Рано утром бабушка с неизменным омерзением сметала с крыльца несколько придушенных трупов. А Никифор уже сидел на солнце потягия носовой коктель подвальных заболеваний. Конечно, кота никогда не пускали в дом, а мне строго-настрого запрещалось его гладить. Впрочем, я никогда не горел подобным желанием.
Еще на подворье жило две собаки. Добрые старые клячи неизвестной этимологии. Бабушка называла их "звоночки", за бесценное и единственное достоинство, гавкать на чужих, но не брехать понапрасну. Оба кобеля относились к коту с пиететом, обходя его шагов за десять. Поскольку Никифор сидел практически в центре двора, передвижение собак напоминало прогулку заключенных, строго по кругу.
Дом бабушки состоял из жилого помещение о трех комнатах, загона для кроликов и летней пристройки с кухней. В кухне помимо плиты было спальное место и холодильник. Холодильник имел пузатую наружность и железную ручку, которую сначала надо было надавить, потом потянуть на себя, а после с усилием открыть прохладное нутро.
Прилично накачав руки, бабушка решила поменять старый агрегат на более поддающуюся вскрытию технику. Идея казалась вполне разумной, пока, буквально через несколько дней после установки, она не заметила, что из холодильника начали пропадать продукты. Сначала она подумала, что это я, утомленный купаниями начал питаться втихомолку.
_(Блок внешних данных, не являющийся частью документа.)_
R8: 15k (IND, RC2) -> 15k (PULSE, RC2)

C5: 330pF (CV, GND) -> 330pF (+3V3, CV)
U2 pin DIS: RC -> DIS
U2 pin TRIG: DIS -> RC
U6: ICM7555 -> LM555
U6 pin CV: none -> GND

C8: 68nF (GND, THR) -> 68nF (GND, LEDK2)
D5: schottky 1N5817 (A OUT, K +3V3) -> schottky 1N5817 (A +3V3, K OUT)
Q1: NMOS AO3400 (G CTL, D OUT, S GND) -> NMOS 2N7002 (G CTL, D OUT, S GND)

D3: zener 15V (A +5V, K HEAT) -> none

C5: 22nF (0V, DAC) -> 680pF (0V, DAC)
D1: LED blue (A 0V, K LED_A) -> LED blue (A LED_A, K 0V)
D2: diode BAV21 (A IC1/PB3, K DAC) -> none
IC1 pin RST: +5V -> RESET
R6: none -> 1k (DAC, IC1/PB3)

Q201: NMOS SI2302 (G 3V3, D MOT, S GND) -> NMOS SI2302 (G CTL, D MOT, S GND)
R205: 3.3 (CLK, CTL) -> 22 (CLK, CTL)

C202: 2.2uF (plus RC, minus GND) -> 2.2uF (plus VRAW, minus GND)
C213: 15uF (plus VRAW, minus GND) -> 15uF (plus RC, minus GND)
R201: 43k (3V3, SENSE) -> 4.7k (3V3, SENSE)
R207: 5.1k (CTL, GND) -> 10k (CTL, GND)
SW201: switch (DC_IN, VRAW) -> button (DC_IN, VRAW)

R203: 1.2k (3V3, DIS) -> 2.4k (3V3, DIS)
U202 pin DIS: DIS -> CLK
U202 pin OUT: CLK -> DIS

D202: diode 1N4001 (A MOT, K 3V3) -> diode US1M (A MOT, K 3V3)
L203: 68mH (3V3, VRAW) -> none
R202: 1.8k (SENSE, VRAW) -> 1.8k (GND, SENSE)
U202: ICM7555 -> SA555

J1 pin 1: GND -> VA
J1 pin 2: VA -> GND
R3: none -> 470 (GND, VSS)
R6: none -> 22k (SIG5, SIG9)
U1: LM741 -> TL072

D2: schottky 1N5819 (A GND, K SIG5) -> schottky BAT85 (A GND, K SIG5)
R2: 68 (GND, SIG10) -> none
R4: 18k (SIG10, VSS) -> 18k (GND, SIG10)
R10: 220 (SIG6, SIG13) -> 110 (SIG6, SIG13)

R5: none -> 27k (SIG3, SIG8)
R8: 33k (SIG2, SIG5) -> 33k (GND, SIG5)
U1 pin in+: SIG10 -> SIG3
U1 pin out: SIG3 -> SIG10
Но я, честно признался, что не имею к этому отношения. Не знаю, что еще думала бабушка, но в конце концов подозрения пали на кота.
Мы караулили Никифора по очереди. Но он, являл собой неизменную картину умирающего на жаре. Запирать дверь не имело никакого смысла, в старой постройке число возможных лазов превышало количество возможных попыток для их заканопачивания. И вот однажды, чутье кота подвело.
Последовав за процессией: а это была именно процессия, из гордо шествовавшего кота и двух плетущихся за ним собак, бабушка увидела следующее. Элегантным движением тела котяра повис на ручке холодильника, оттолкнулся лапой от стены к которой прилегала дверца и распахнул ее настежь. Залез внутрь и стал грызть колбасу, откидывая задними лапами попадающиеся на пути кусочки еды для поджидавших внизу собак.
Не буду углубляться в процесс наказания кота и собак, скажу только, что холодильник подпирали стулом, потом валуном, которым придавливали в бочке капусту. Но в конце концов, новый холодильник переехал к ближайшим родственникам, а старый продолжил накачивать руки моей двоюродной бабушке.
Вспомнил я эту давнюю историю в связи с недавним посещение цирка, куда я повел уже собственных сыновей. Под занавес представления мы увидили выступление дрессированных кошек. И вот что я хочу сказать: "Я горд, что был лично знаком с вами Никифор! Снимаю шляпу!"